В одном только расхожусь я с топографами – это в запутанном вопросе о номенклатуре. Общее наблюдение, сделанное всеми путешественниками, что названия, нанесенные на новые карты, во многих случаях разнятся от употребляемых населением страны. Иногда они слишком неуклюжи. Донгуз-Орун – Чегет-кара-баши – «Голова черного хребта свиного места» - название, приложенное к одной из вершин, видимых из Урусбия, слишком пространно для обыденного употребления. В одном теперь известном случае мы особенно неохотно подчиняемся решению новых съемщиков.

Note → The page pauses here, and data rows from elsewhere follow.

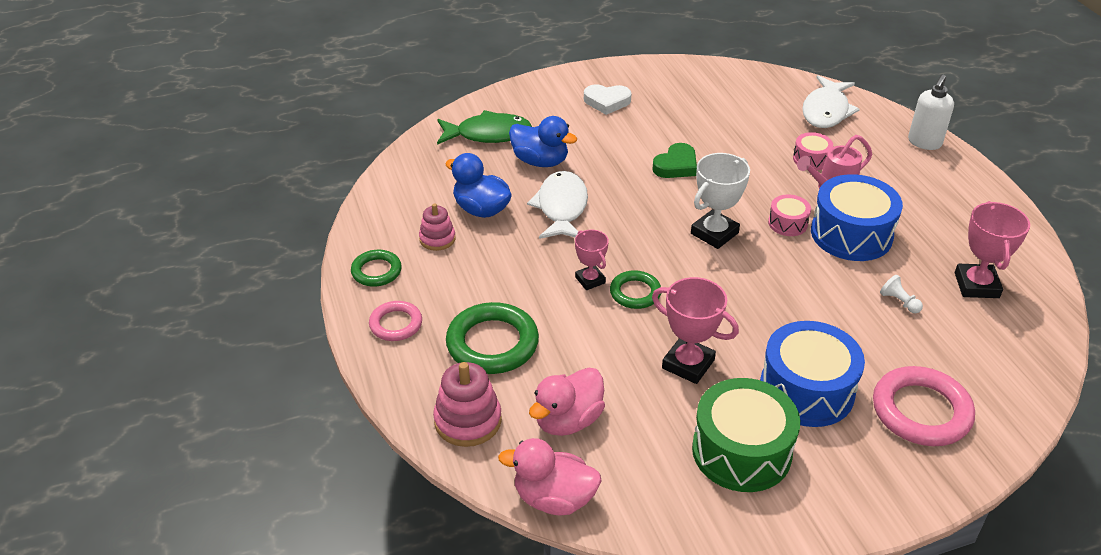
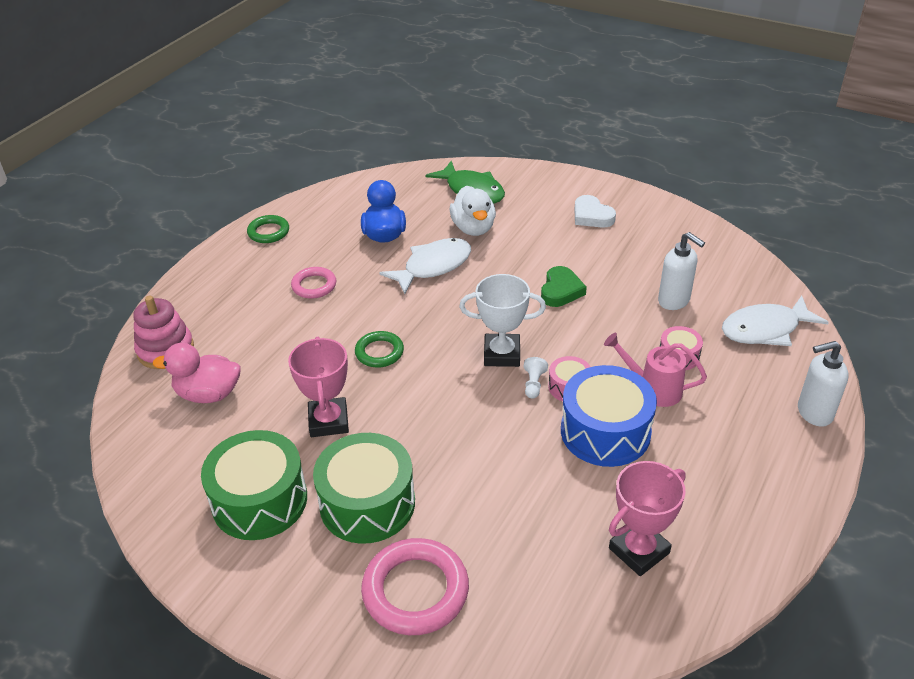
camera: 50 degrees right, 0 degrees up
(396, 324) = (226, 269): pink ring -> pink ring (314, 285)
(437, 239) = (330, 236): pink stacking toy -> none
(492, 343) = (251, 318): green ring -> none
(540, 161) = (473, 228): blue duck -> white duck
(554, 498) = (126, 429): pink duck -> none
(590, 280) = (368, 323): pink trophy -> none
(676, 165) = (561, 290): green heart -> green heart turned 75 degrees counterclockwise
(752, 126) = (674, 301): none -> white soap dispenser
(806, 390) = (367, 503): blue drum -> green drum
(899, 302) = (548, 507): white pawn -> white pawn (533, 384)

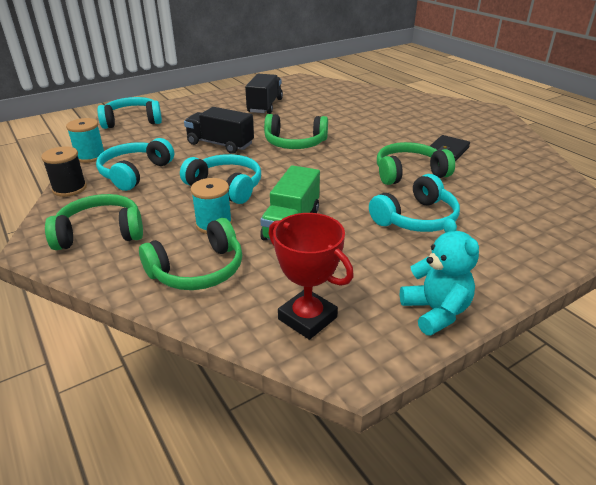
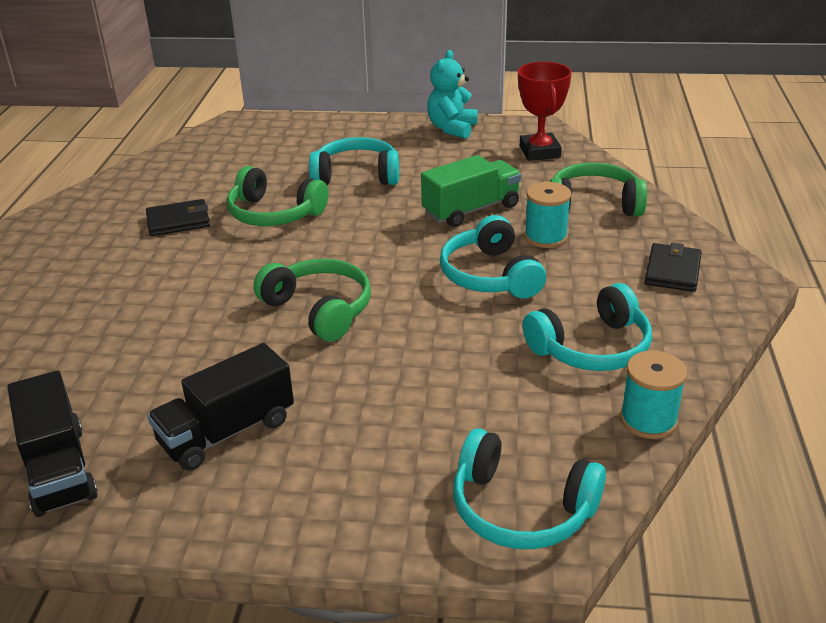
camera: 140 degrees left, 0 degrees up
(69, 188) = (698, 355): black spool -> none
(100, 233) = (672, 271): green headphones -> black wallet
(220, 144) = (422, 355): black truck -> black truck (59, 469)

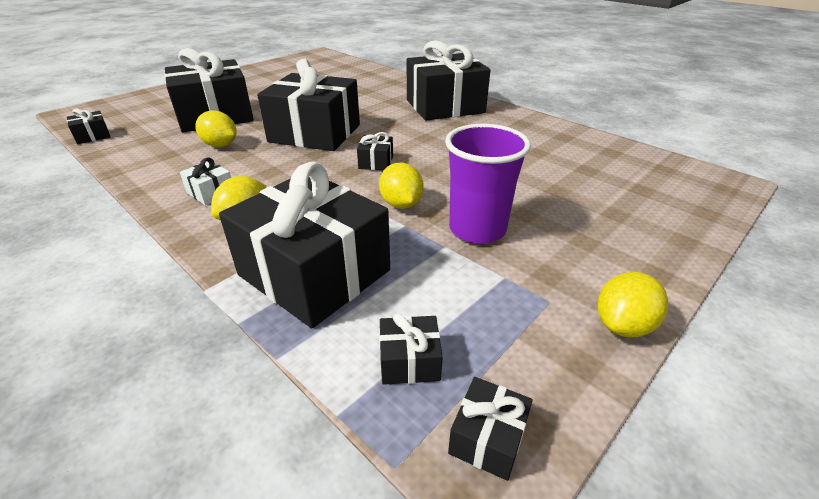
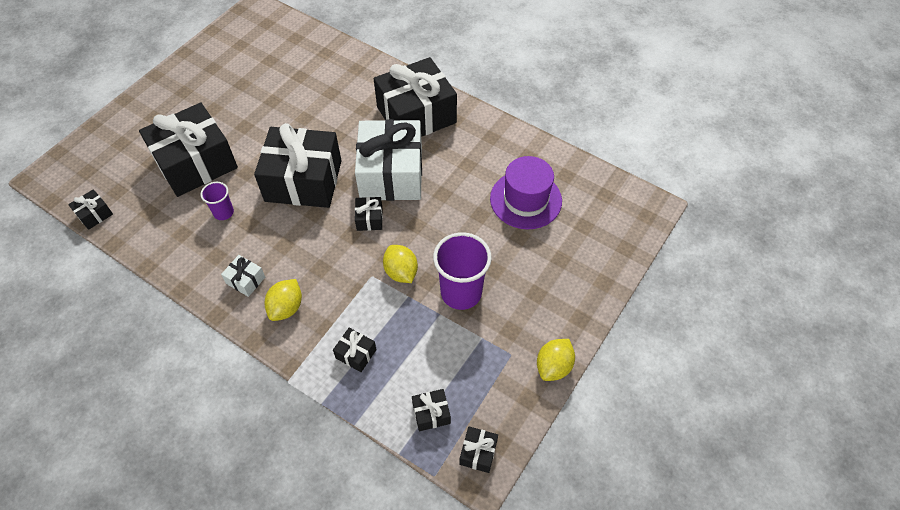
camera: 10 degrees left, 20 degrees up
(220, 145) = (223, 212): yellow lemon -> purple cup
(314, 272) = (356, 354): black gift -> black gift, size x0.40
(410, 136) = (391, 174): none -> white gift
(563, 164) = (525, 200): none -> purple hat

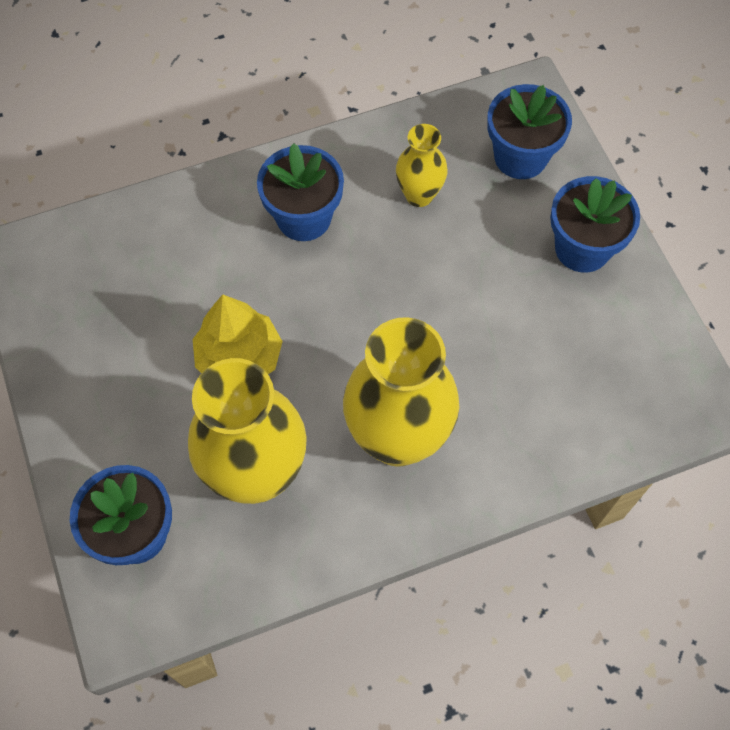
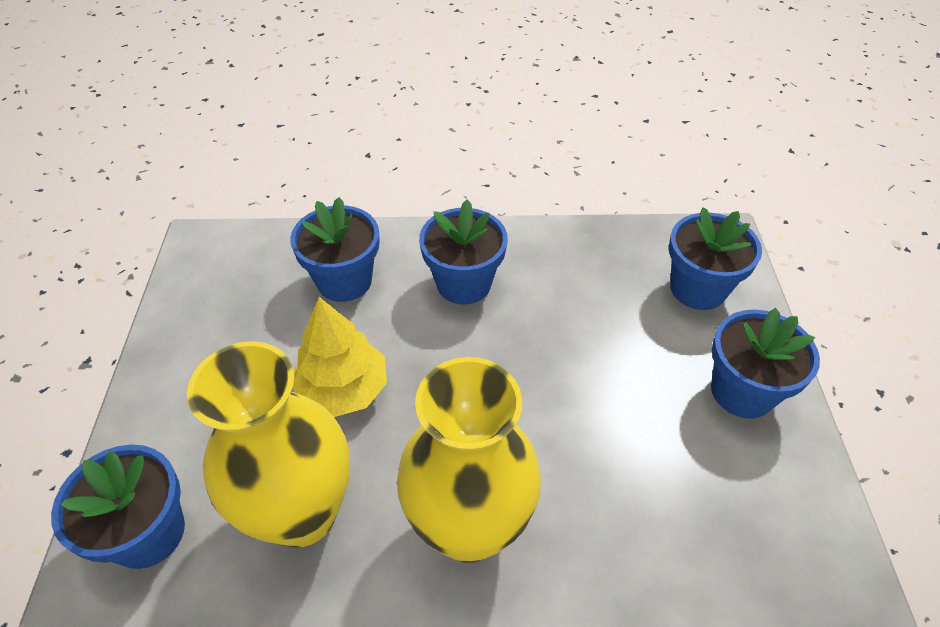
camera: 20 degrees right, 15 degrees down
(187, 250) = (344, 281): none -> blue flower pot
(419, 195) = (583, 294): yellow vase -> none

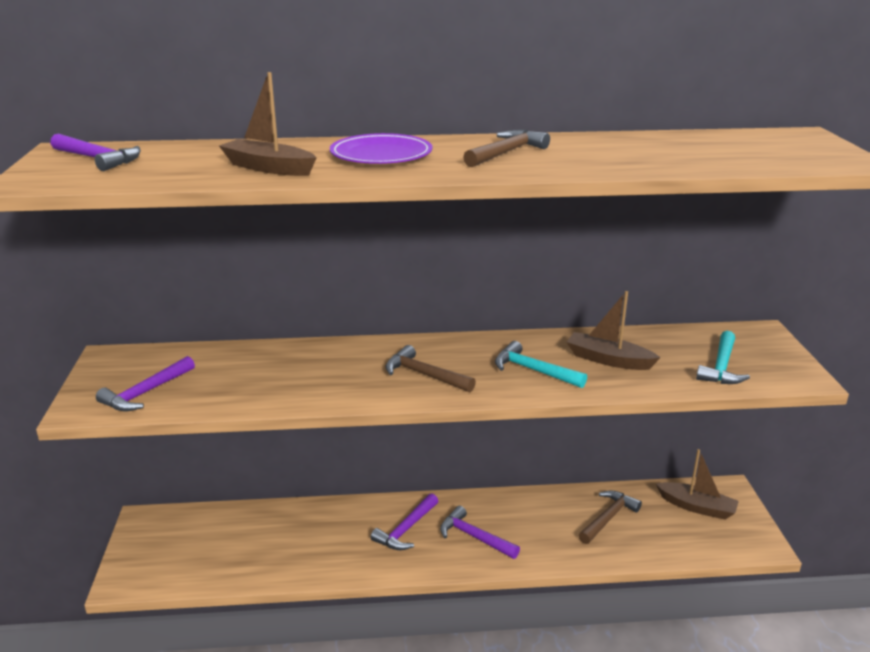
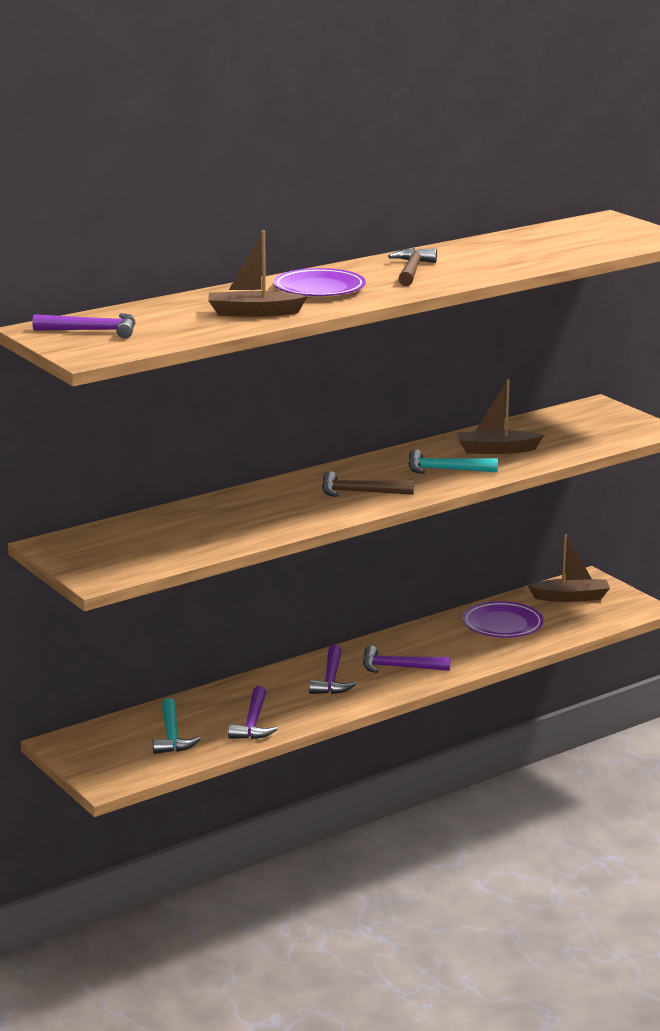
camera: 30 degrees left, 5 degrees down
(146, 393) = (137, 557): purple hammer -> purple hammer (253, 723)
(608, 518) = (502, 624): brown hammer -> purple plate
(721, 367) = (588, 435): turquoise hammer -> turquoise hammer (172, 736)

Вторая и четвертая вершины Кавказа, обе высочайшие точки меридионального отрога главной цепи Кавказа были названы составителями пятиверстной карты Коштан-Тау и Дых-Тау и в продолжение четверти столетия эти названия держались в географической литературе и в рассказах о горных приключениях. На Дых-Тау пятиверстной карты Донкина и Фокса постигла печальная участь. Эти названия были изменены на новые, на до сих пор не изданных листах, основываясь на местном говоре. Все наши увещевания относительно большого удобства старой номенклатуры остались безрезультатными. Для вынесения вердикта властей нет апелляционного суда. С этих пор Дых-Тау должен называться Коштан-Тау. Мы, английские горные исследователи, покоряемся, но с бесконечным сожалением.
Фрешфильд
Характеристика Кавказа
Зачем заменять общедоступные труды, предназначенные для обыкновенного читателя- исследователя природы учеными монографиями, находящимися в связи с какой-нибудь одной наукой и приуроченными к одной какой-нибудь области?
Джемс Форбс
Общие главы обыкновенно могут быть скучноваты; между тем, для тех картин и приключений, которые будут следовать, надо подготовить соответствующую рамку, устранив устарелые сказки, я должен их заменить более точными сведениями, и я постараюсь это сделать в сжатой удобной форме, намечая лишь общие контуры и освещая их местным колоритом.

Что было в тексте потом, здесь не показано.